# FS: Salomon Enduro 184 10/11 $575 delivered.



## wa-loaf (Mar 30, 2011)

These skis are awesome. I really like them, but after spending the weekend in the trees I realized I should have gotten the 177s. Which are actually already on the way ... I'm now just trying to break even on these.

Ski Mag Review:


> Salomon blazed a trail with subtly rockered frontside skis, and the new, refined Enduro is a shining example of the benefits. One of the favorites in the category, it blends hard-snow excellence (vertical sidewalls, metal laminates, grippy construction) with an 84-mm waist and a touch of tip rocker. The result is a supremely smooth and versatile ski that trenches on the groomed but loves soft snow, too. Testers praised its confidence in crud and gave it the No. 1 ranking for Flotation, too. “Versatile in seemingly all conditions,” said Garrett.

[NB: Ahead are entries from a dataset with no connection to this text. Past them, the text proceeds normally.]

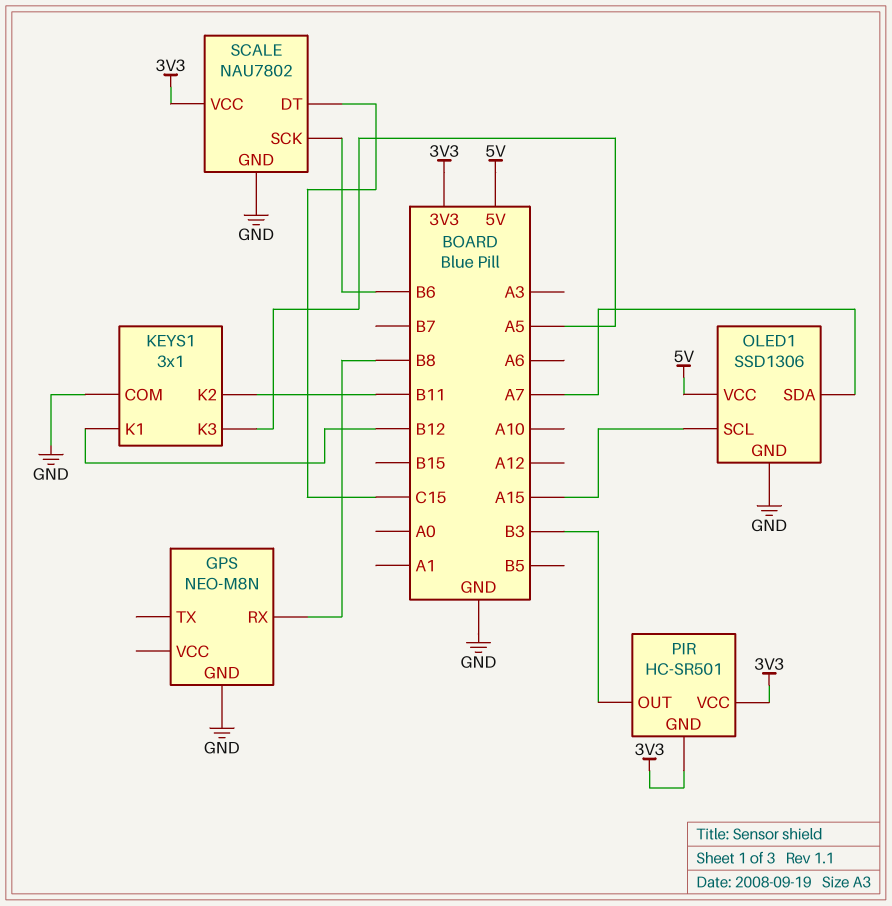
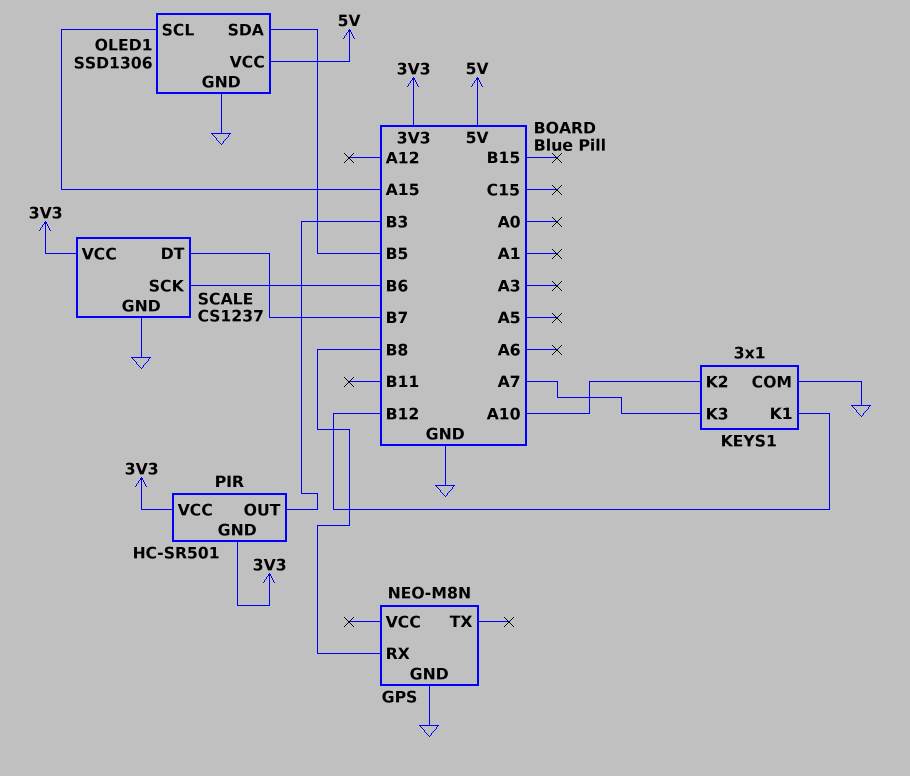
KEYS1 pin K2: B11 -> A10
KEYS1 pin K3: A5 -> A7
OLED1 pin SDA: A7 -> B5
SCALE: NAU7802 -> CS1237
SCALE pin DT: C15 -> B7

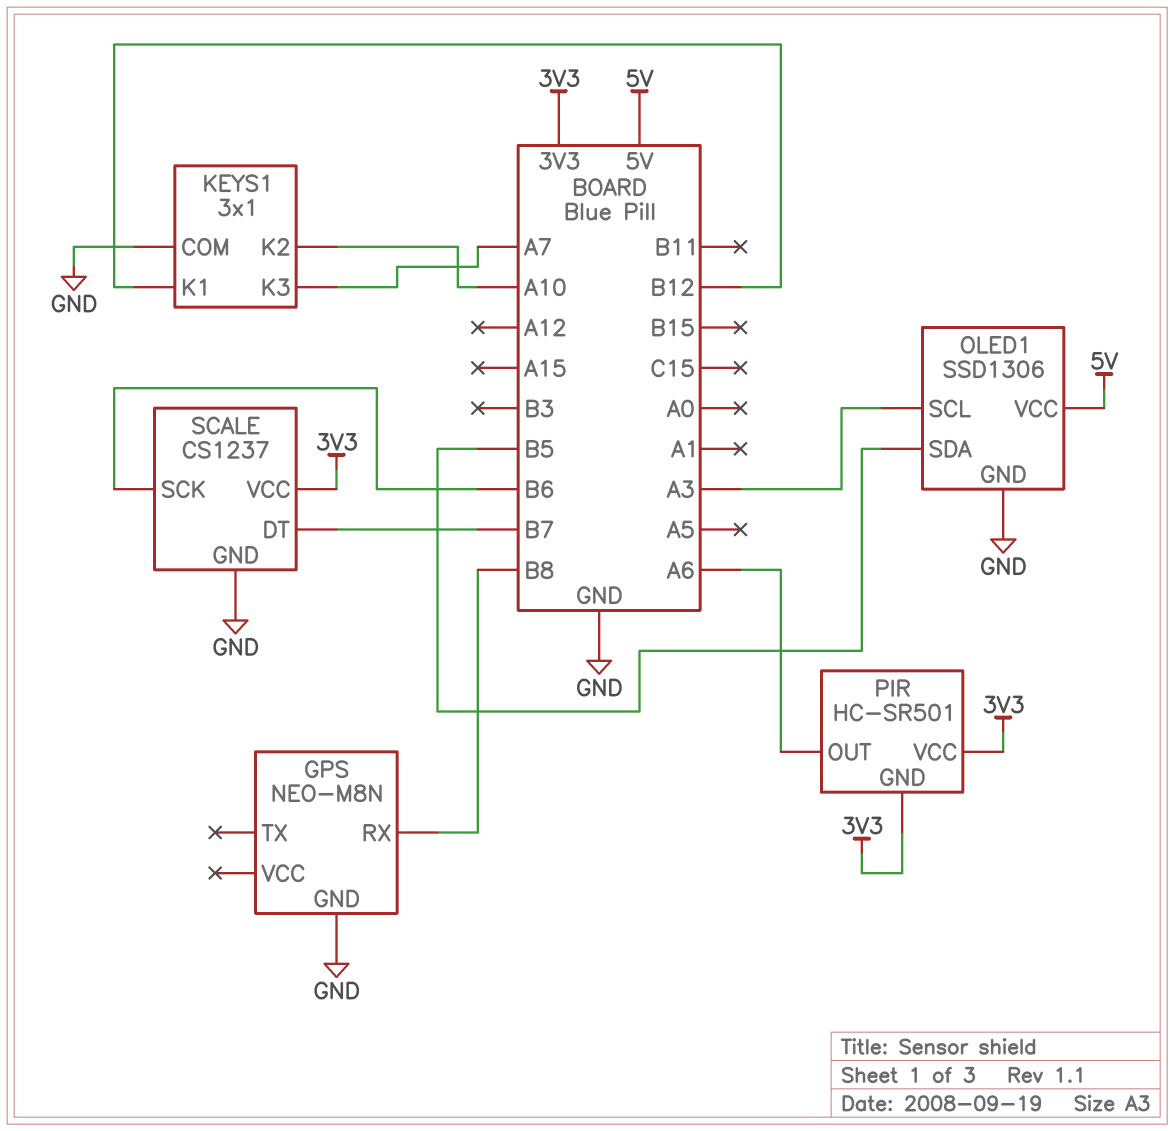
OLED1 pin SCL: A15 -> A3
PIR pin OUT: B3 -> A6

The 184 is 127/85/112 with a 19.3m radius. They are really zippy skis that can handle a variety if turn shapes,pretty damn good in the bumps and absolutely rip the crud. At this size though you need to either be a big guy or plan on staying out of the trees. 

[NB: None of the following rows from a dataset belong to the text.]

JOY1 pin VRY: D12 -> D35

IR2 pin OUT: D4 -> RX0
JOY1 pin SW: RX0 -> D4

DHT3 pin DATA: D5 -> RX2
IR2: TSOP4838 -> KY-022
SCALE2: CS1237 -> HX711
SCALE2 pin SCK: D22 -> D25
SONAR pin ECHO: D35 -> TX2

These were demo skis and are in excellent condition except for the usual top sheet scratching. Have a fresh stonegrind and very sharp edges.

Price isn't really negotiable right now, but if you want to pick up (or I can deliver in the Boston/Metrowest area) I can do better. Will go on ebay in about a week if nothing happens here.


----------



## wa-loaf (Mar 31, 2011)

Similar demos are going for $660 on ebay. Get em while you can ...


----------



## RootDKJ (Mar 31, 2011)

so tempting...


----------



## wa-loaf (Mar 31, 2011)

RootDKJ said:


> so tempting...



give in to the temptation. :-D


----------



## RootDKJ (Mar 31, 2011)

wa-loaf said:


> give in to the temptation. :-D


Wish I could man...I just bought the Mantra's :grin:


----------



## wa-loaf (Mar 31, 2011)

RootDKJ said:


> Wish I could man...I just bought the Mantra's :grin:



Mantra's are so 2 years ago ...


----------



## wa-loaf (Apr 4, 2011)

Bump for a Monday.


----------



## RootDKJ (Apr 4, 2011)

Somebody please buy these quickly!


----------



## wa-loaf (Aug 31, 2011)

These are still available. Going to put them in a swap in October, save me the trouble!


----------



## Philpug (Aug 31, 2011)

Someone on Epic was talking about these in the 184...try a search there and if I find it I will let you know.


----------



## wa-loaf (Aug 31, 2011)

I think I posted this there too. I'll bump that one as well.


----------



## wa-loaf (Aug 31, 2011)

Oh, I see what you are saying. Never got a notification from Epic.


----------



## wa-loaf (Sep 1, 2011)

Sold!


----------